The Future of U.S. Nuclear Power Could Rely on Wyoming
The Future of U.S. Nuclear Power Could Rely on Wyoming
Can the Uranium Province of Wyoming Compete with the Athabasca in Canada or the Northern Territories in Australia?
One of the top geologists in Wyoming, Ray E. Harris, who has been working for the Wyoming Geological Survey since 1982, joked, "Geology is 90 percent terminology and 10 percent science." On March 7th, he passed away. Mr. Harris was interviewed and met with two weeks ago. His office was right next to the University of Wyoming in Laramie, so everyone we met in Wyoming who was into uranium mining had been there at some point.
Researching and researching uranium deposits was Ray Harris's life's work. In addition to his involvement in uranium discovery, development, and mining, he had an extensive understanding of the geology of every major uranium deposit on the planet. "The genesis of uranium deposits in Athabasca, Canada and Northern Australia - Wyoming exploration significance.", written by Ray Harris and published in 1986 in a Geological Survey of Wyoming Public Information Circular, was an original and potentially contentious concept. Harris stated in his introduction:
"There are uranium occurrences in Wyoming that are comparable to those in Australia and the Athabasca Basin, and it seems like there could be a uranium deposit of comparable size in Wyoming as well."
One third to one quarter of the noncommunist world's proven reserves are located in these two locations, which amount to 436,360,000 tons of U3O8, as Harris admitted in his report. Meanwhile, in 1982, the United States had 203,000 tons of uranium reserves, valued at $30/pound. At 32,700 tons, Wyoming had a portion of the total mineable material. He made a daring claim, but he was game for discussion rather than flat rejection.
Maybe what Harris says is true. E.S. Cheney wrote an essay titled "The Hunt for Giant Uranium Deposits" in American Scientist in 1981. In it, he indicated that a giant deposit would include around 100 million pounds of recoverable U3O8. Will there be more than one massive uranium deposit from the pieces? The Wyoming Uranium Province is comprised of various uranium districts, including Gas Hills, Shirley Basin, Crooks Gap, Red Desert, Powder River Basin, and Black Hills. Within each district, there are a few to numerous individual uranium deposits, as stated by William Boberg in his 1981 article "Some Speculations on the Development of Central Wyoming as a Uranium Province" published in the Wyoming Geological Association Guidebook. Part 2 of this Wyoming Series features Senator Robert Peck, who is well-versed in uranium, who predicted that the Gas Hills had "50 to 60 million pounds of recoverable uranium proven by previous drilling."

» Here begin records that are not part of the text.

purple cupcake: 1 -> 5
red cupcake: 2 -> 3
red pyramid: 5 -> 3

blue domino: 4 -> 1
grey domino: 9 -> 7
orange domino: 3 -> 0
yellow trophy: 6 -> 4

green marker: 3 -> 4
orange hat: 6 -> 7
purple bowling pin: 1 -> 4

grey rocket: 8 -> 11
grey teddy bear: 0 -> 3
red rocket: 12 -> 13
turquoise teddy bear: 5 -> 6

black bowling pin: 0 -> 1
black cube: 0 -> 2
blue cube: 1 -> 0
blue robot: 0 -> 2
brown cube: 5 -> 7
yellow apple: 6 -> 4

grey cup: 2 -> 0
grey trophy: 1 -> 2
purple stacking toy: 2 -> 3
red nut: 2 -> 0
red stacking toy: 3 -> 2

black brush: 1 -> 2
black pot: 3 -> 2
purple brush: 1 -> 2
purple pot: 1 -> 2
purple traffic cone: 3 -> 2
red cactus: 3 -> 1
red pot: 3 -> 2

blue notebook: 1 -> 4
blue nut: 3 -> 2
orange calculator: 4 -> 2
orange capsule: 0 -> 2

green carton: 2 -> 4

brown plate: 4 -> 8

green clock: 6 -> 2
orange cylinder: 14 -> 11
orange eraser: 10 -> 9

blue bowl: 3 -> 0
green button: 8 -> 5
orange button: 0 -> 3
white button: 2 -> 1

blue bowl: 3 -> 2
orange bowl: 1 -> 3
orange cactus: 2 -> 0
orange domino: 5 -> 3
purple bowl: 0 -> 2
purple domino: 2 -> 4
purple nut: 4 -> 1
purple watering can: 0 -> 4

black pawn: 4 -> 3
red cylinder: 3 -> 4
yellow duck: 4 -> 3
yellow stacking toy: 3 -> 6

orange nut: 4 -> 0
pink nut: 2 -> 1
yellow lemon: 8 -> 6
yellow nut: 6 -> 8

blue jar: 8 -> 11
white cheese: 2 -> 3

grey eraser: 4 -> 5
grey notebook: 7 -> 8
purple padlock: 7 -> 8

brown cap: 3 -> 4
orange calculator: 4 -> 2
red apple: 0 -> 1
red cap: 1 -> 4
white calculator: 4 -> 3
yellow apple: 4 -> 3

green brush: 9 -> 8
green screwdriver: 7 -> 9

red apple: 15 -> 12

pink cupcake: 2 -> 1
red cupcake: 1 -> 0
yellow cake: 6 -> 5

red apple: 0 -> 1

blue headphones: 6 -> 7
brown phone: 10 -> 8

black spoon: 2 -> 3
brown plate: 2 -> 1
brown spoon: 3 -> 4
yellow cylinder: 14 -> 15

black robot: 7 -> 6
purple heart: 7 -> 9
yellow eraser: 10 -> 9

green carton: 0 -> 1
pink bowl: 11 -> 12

In his paper titled "Uranium Provinces of North America - Their Definition, Distribution and Models," Warren Finch stated that "... provinces are identified by the distribution of major uranium clusters, generally of a size of 500 tons and more U3O8..." This was published in U.S. Geological Survey Bulletin #2141 (1996, US Government Printing Office, Washington). Geologists have been eager to compare similar geological settings between geographically diverse uranium deposits since January 1970, when S.H.U. Bowie presented a paper to the International Atomic Energy Agency in Vienna outlining the process of defining uranium provinces and searching for major deposits. The goal was to more accurately define uranium provinces.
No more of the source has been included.